Bir takım yenilir ama ilerisi için ışık verir. Fenerbahçe’de böyle bir durum söz konusu değil. Kazandığı maçlarda bile futbol anlamında yetersiz kalındı. Ligde daha şimdiden 3 mağlubiyet alındı. Şampiyonlar Ligi’ne erken vedanın ardından Avrupa Ligi’ne de farklı yenilgiyle başlandı. Bu takım ne zaman oturacak, birbirine alışacak da iyi skorlar gelecek.
İkinci yarıda üst üste hataların yapıldığı bir film izledik. Maçın hakkı 8-9’du! Tarihe çok kötü bir şekilde geçebilirlerdi. Harun bir sürü pozisyon kurtardı. Bu kadar kötü bir Fenerbahçe’yi uzun süredir izlememiştim. Dinamo Zagreb gibi bir takımdan fark yemek için mi Cocu getirildi! Aslında suç hocada da değil.
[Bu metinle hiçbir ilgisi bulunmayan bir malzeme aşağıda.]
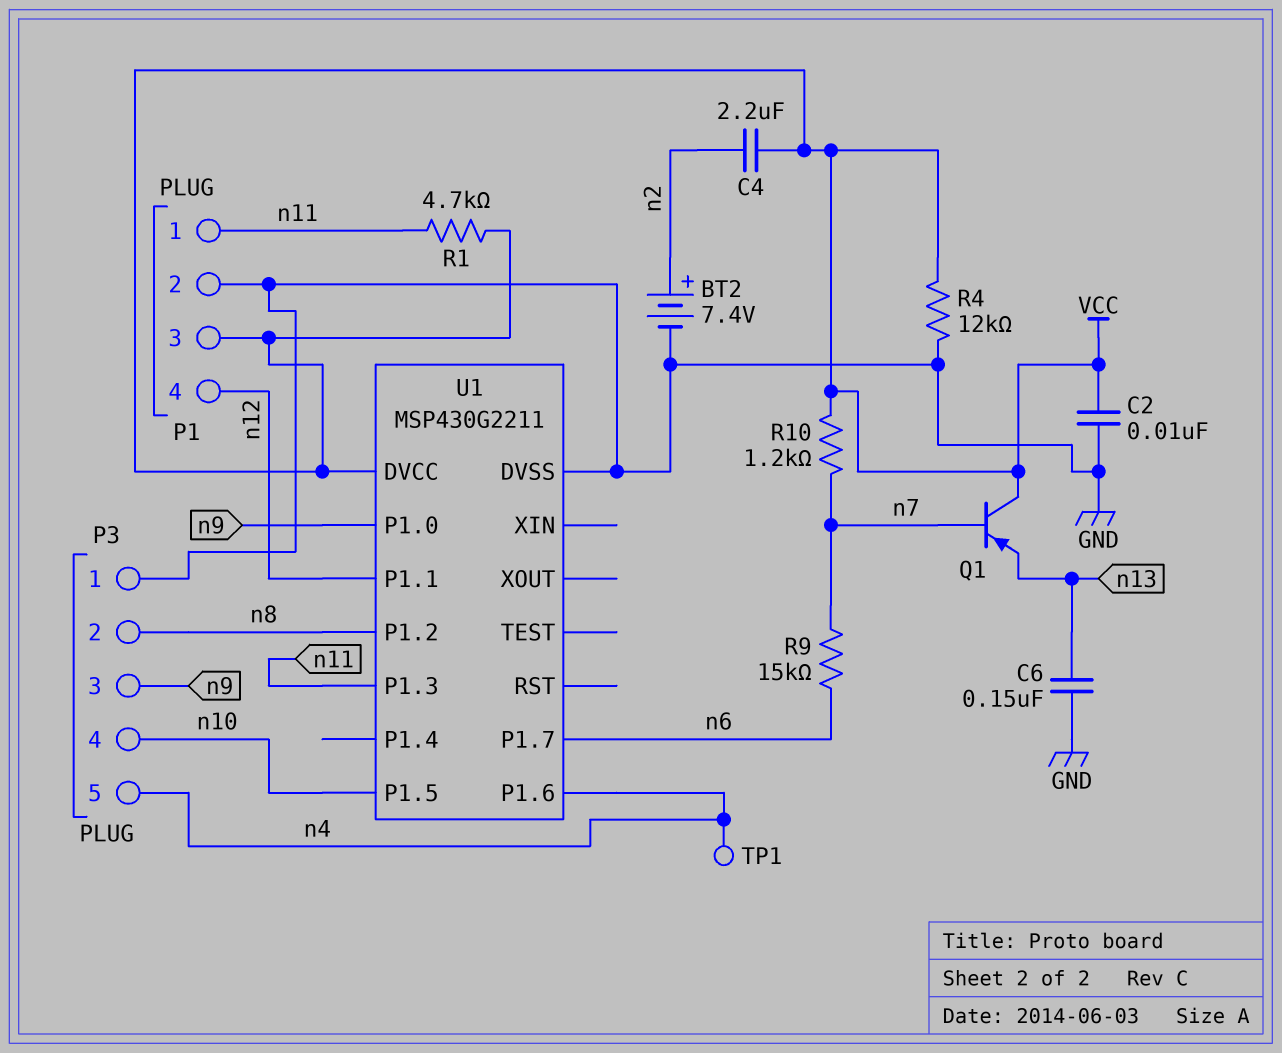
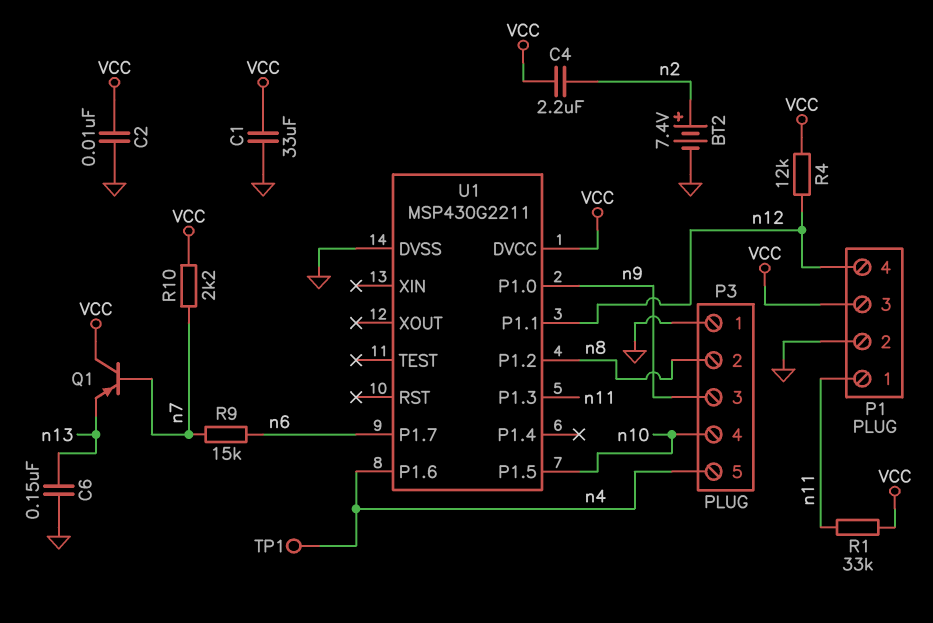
C1: none -> 33uF (GND, VCC)
R1: 4.7k (VCC, n11) -> 33k (VCC, n11)
R4: 12k (GND, VCC) -> 12k (VCC, n12)
R10: 1.2k (VCC, n7) -> 2.2k (VCC, n7)

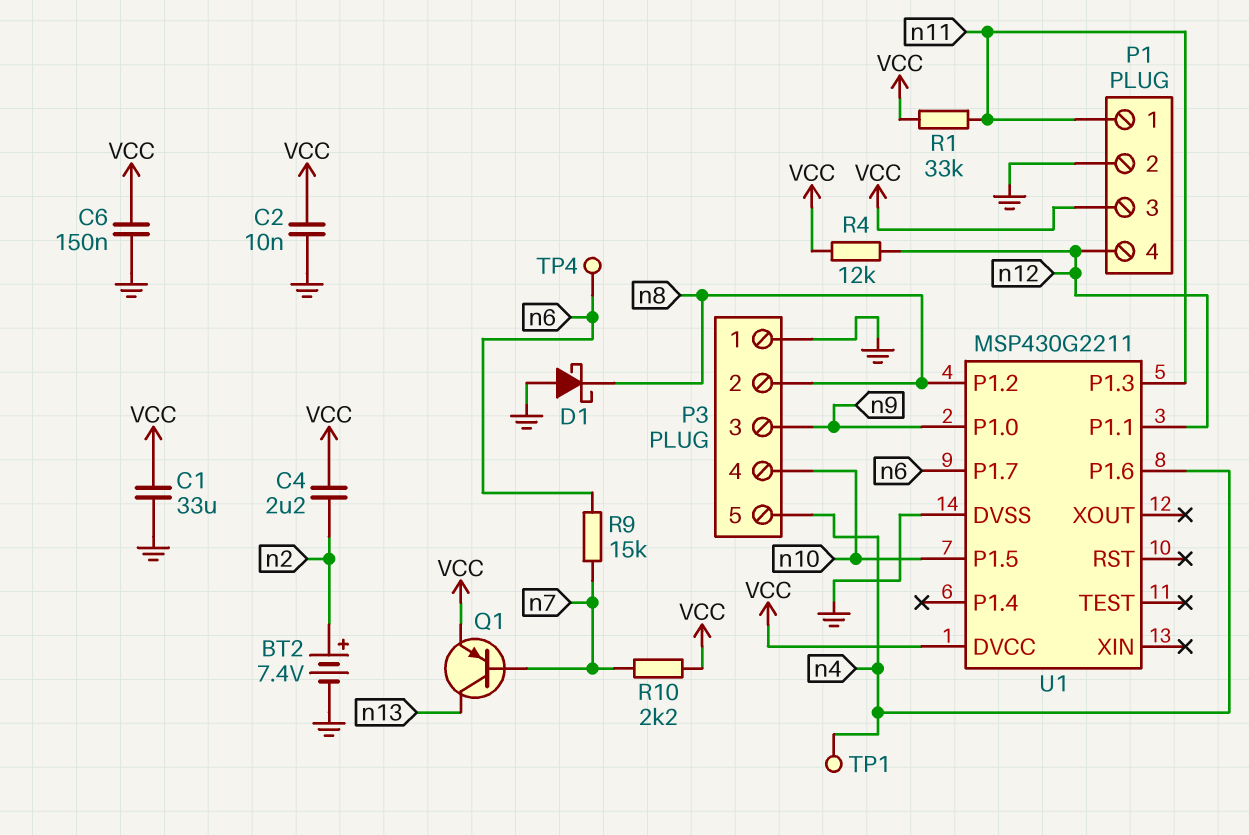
C6: 150nF (GND, n13) -> 150nF (GND, VCC)
D1: none -> schottky (A GND, K n8)
Q1: PNP (B n7, C VCC, E n13) -> PNP (B n7, C n13, E VCC)
TP4: none -> test point (n6)

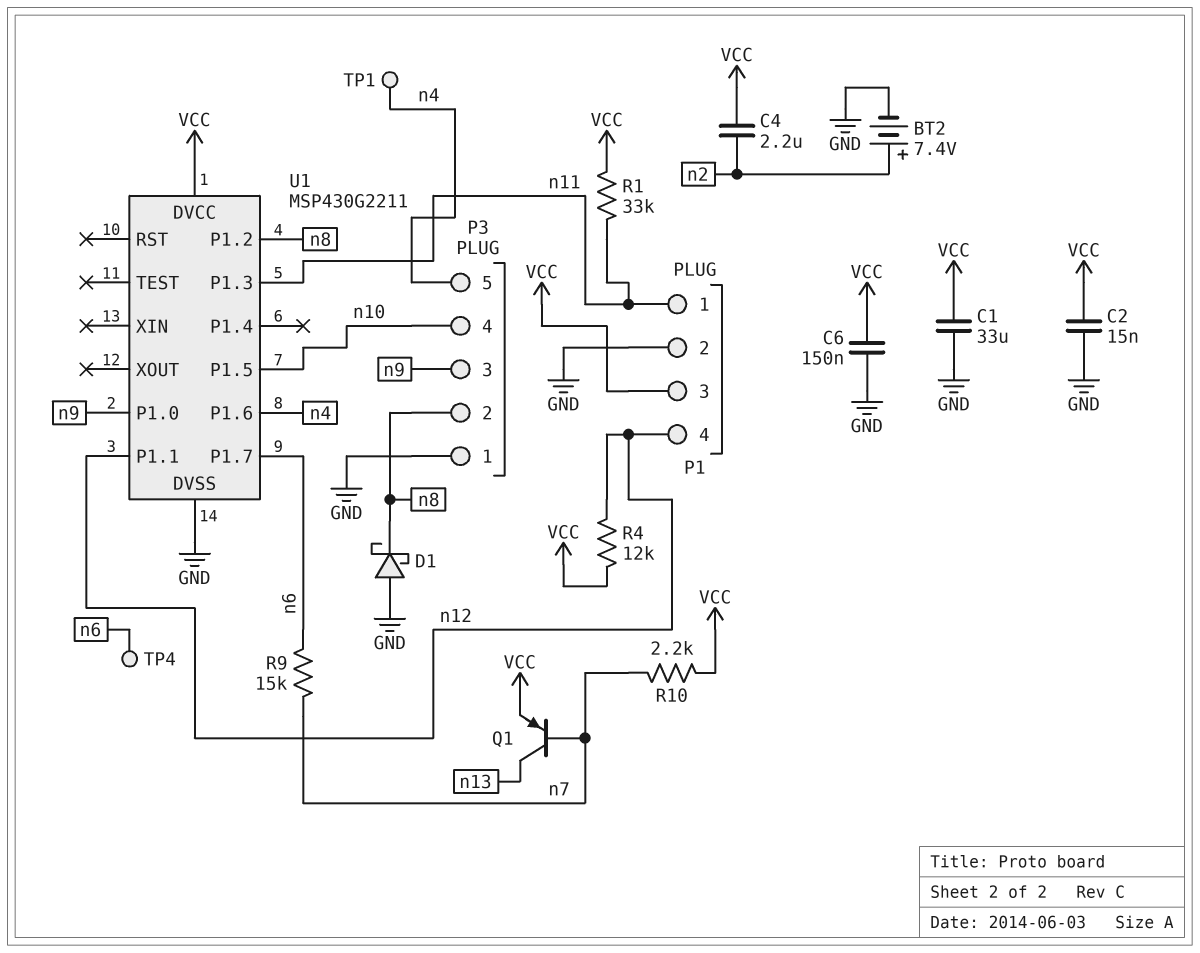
C2: 10nF (GND, VCC) -> 15nF (GND, VCC)

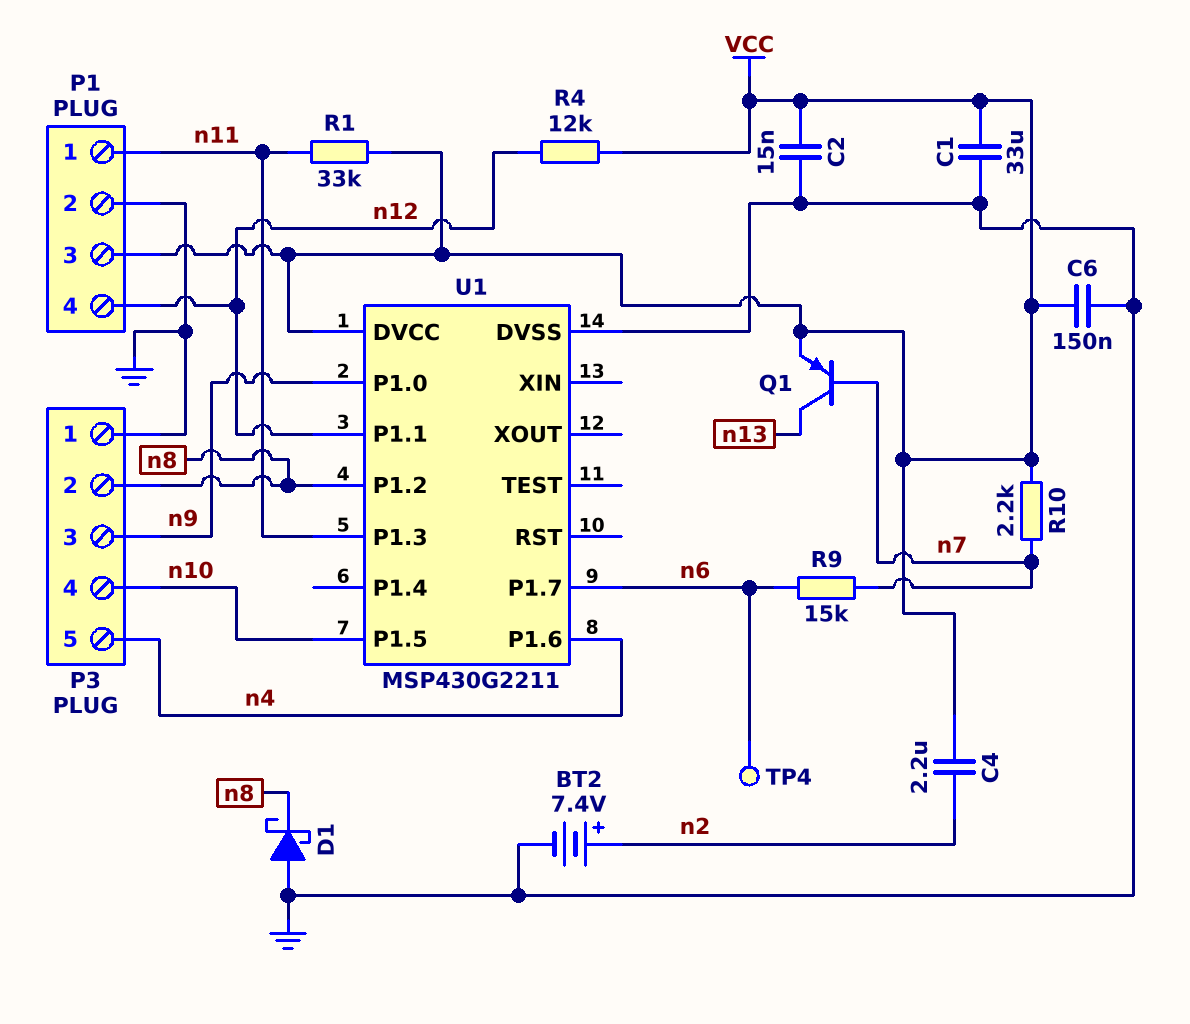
TP1: test point (n4) -> none

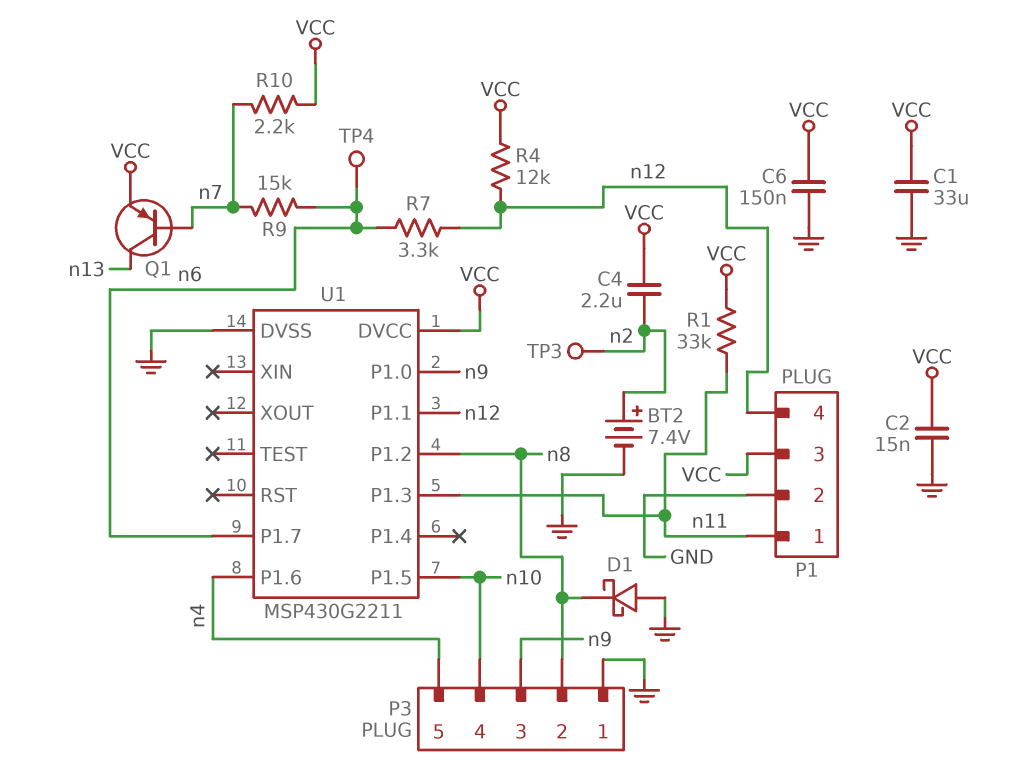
R7: none -> 3.3k (n6, n12)
TP3: none -> test point (n2)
Burada kabahat onunla anlaşan Comolli’de. Hatanın daha da büyüğü Comolli’yle el sıkışanda. (Akşam)
Oktay Derelioğlu: Bundan kötüsü oynanamaz!
LİGDE aldığı şok yenilgilerin ardından Konya galibiyetiyle nefes alan Fenerbahçe'nin, UEFA Avrupa Ligi'nde iyi bir başlangıç yapmasını hepimiz bekliyorduk. Ama hiçbirimiz Fenerbahçe'nin sezonun değil belki de son yılların en kötü ve kişiliksiz oyununu oynayacağı aklımıza getirmemişti. Zagreb takımının sıradan ataklarına bile karşılık veremeyen bir Fenerbahçe vardı sahada.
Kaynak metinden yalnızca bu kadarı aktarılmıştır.